Der deutsche Bundesfinanzminister Peer Steinbrück sieht durch das Bankgeheimnis die Souveränität seines Landes berührt.

Peer Steinbrück: Der deutsche Finanzminister bleibt bei seiner Haltung gegenüber der Schweiz.
Peer Steinbrück: Der deutsche Finanzminister bleibt bei seiner Haltung gegenüber der Schweiz.
Keystone

Steinbrück sagte heute in Berlin, Steuerhinterziehung sei «kein Kavaliersdelikt, sondern kriminell». Er appellierte an die Schweiz, die Souveränität Deutschlands zu respektieren und Steuerhinterziehungen nicht billigend in Kauf zu nehmen. Alle ehrlichen Steuerzahler hätten ein Recht darauf, dass sich die Regierung ernsthaft darum bemühe, Steueroasen trocken zu legen, sagte der stellvertretende SPD-Vorsitzende nach einer Präsidiumssitzung seiner Partei. Steuerhinterziehungen schwächten die Steuereinnahmen und verhinderten damit entweder Steuersenkungen oder Investitionen in das Land. «Das berührt die Souveränität der Bundesrepublik Deutschland.»

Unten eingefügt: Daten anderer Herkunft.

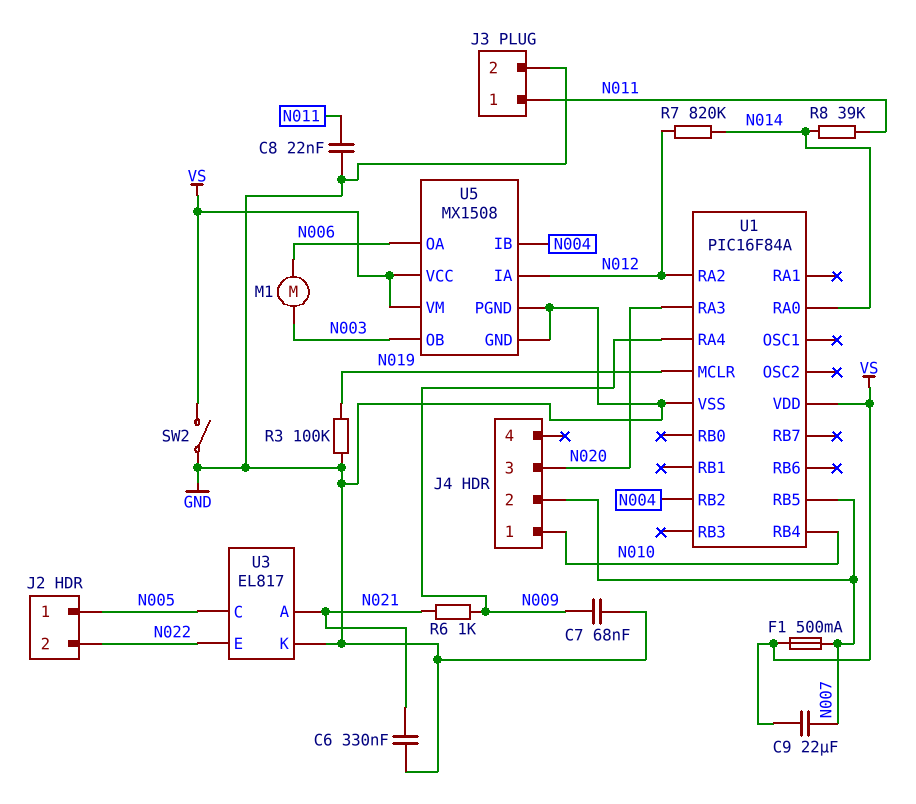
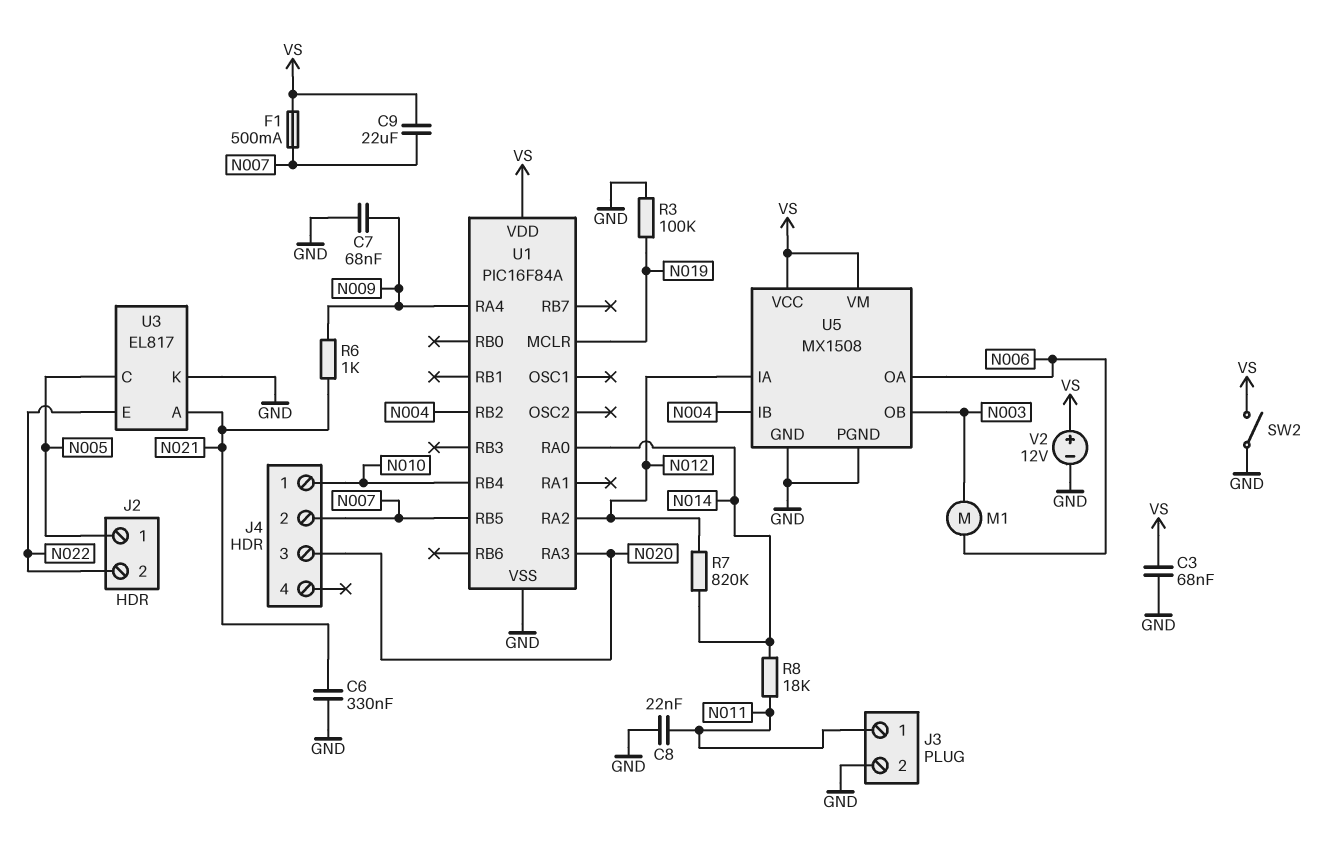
C3: none -> 68nF (GND, VS)
R8: 39k (N011, N014) -> 18k (N011, N014)
V2: none -> 12V (plus VS, minus GND)

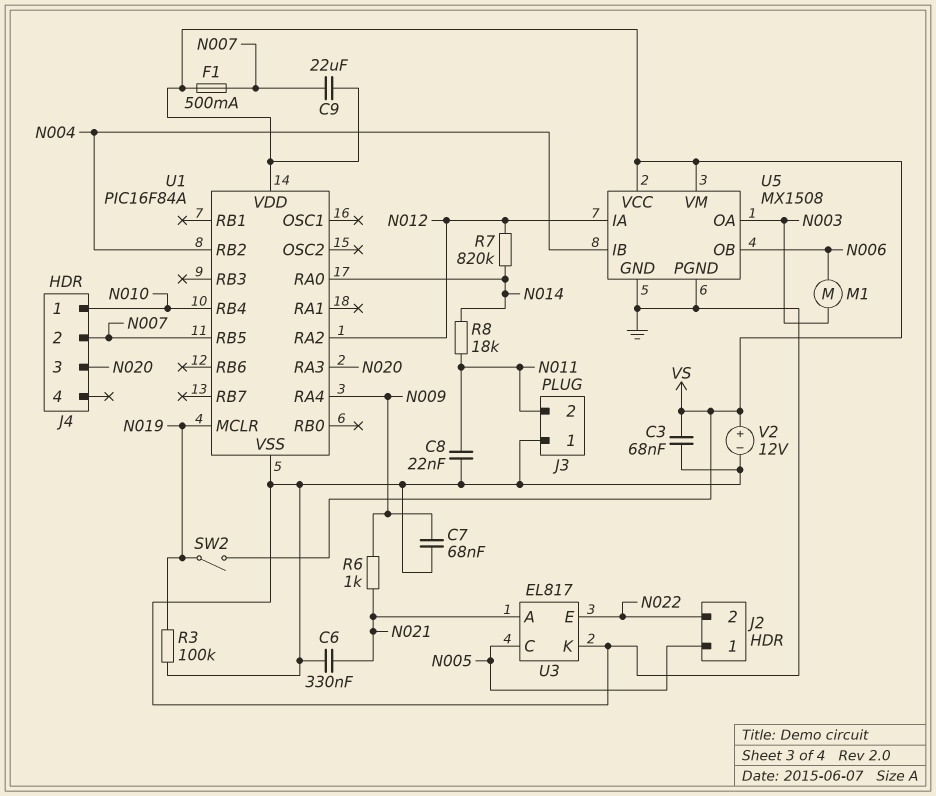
J3 pin 1: N011 -> GND
J3 pin 2: GND -> N011
SW2: switch (GND, VS) -> switch (N019, VS)
U5 pin OA: N006 -> N003
U5 pin OB: N003 -> N006

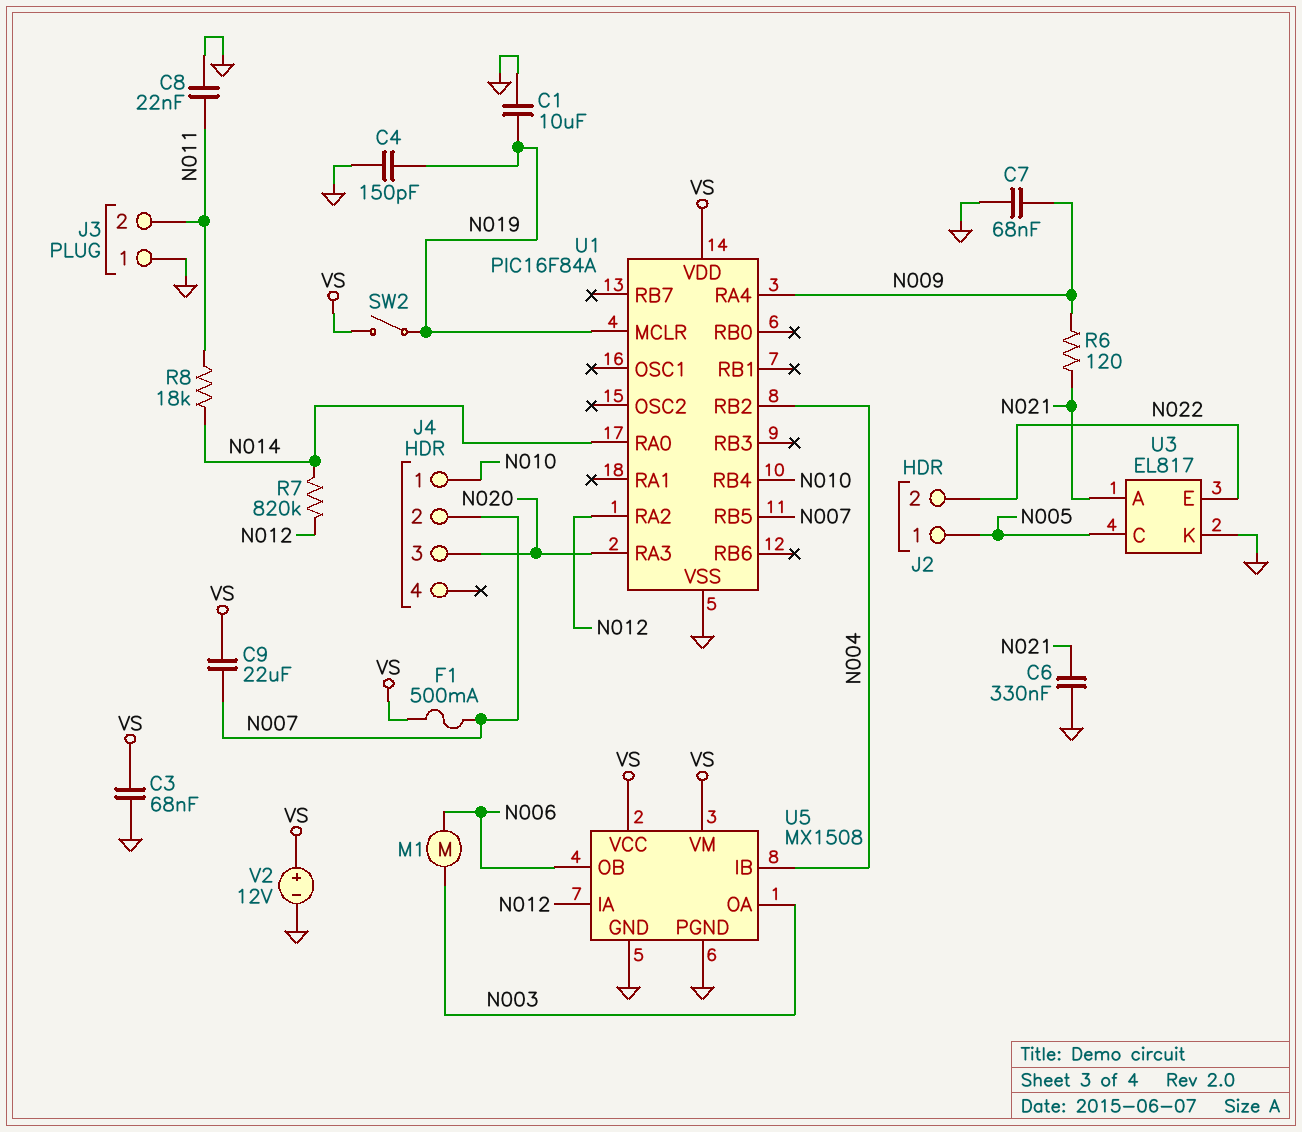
C1: none -> 10uF (GND, N019)
C4: none -> 150pF (GND, N019)
R3: 100k (GND, N019) -> none
R6: 1k (N009, N021) -> 120 (N009, N021)

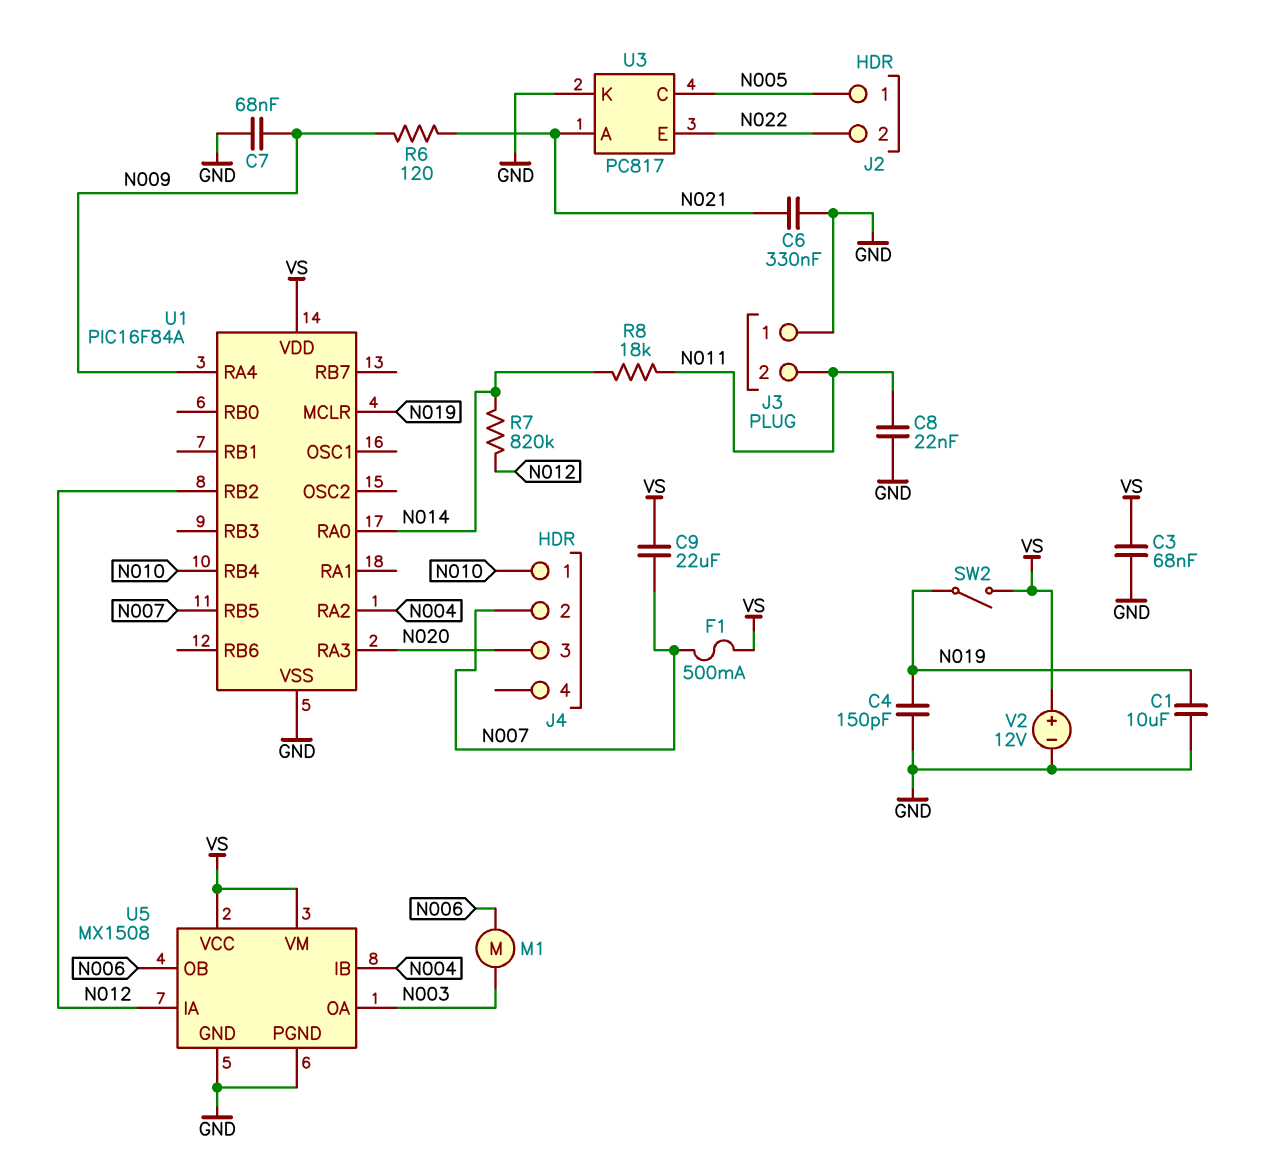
U1 pin RA2: N012 -> N004
U1 pin RB2: N004 -> N012
U3: EL817 -> PC817

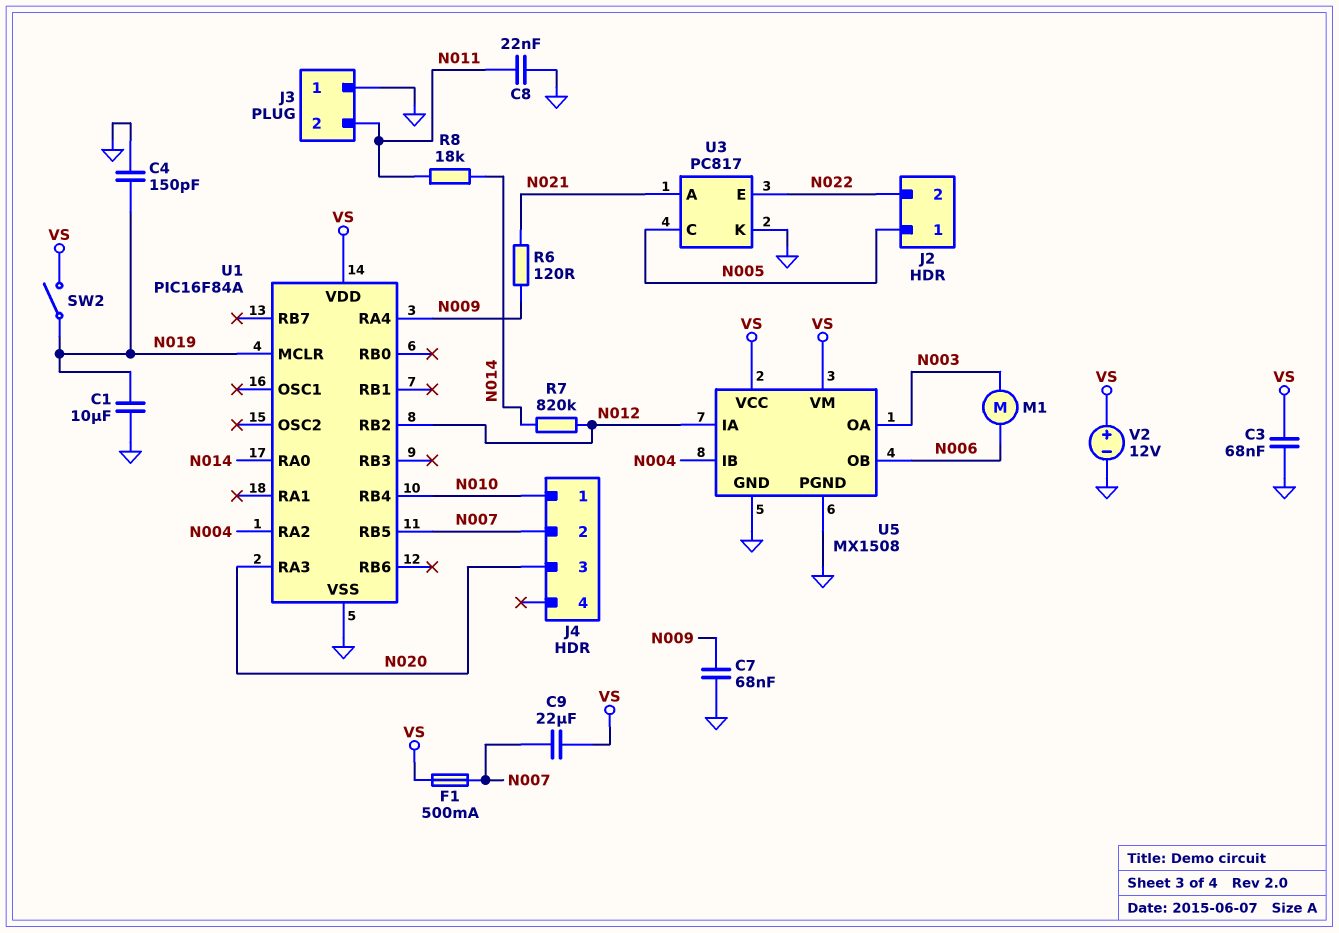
C6: 330nF (GND, N021) -> none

Aussenministerin Micheline Calmy-Rey hatte sich am Wochenende «befremdet» über die Vorwürfe Steinbrücks gezeigt und ihn davor gewarnt, seine Drohungen umzusetzen und die Schweiz von der OECD als Steueroase ächten zu lassen. Am vergangenen Mittwoch hatte Calmy-Rey bereits den deutschen Botschafter zitiert, nachdem Steinbrück tags zuvor auf der Konferenz der Organisation für wirtschaftliche Zusammenarbeit und Entwicklung (OECD) mit Blick auf die Schweiz gesagt hatte: «Statt Zuckerbrot müssen wir auch zur Peitsche greifen.»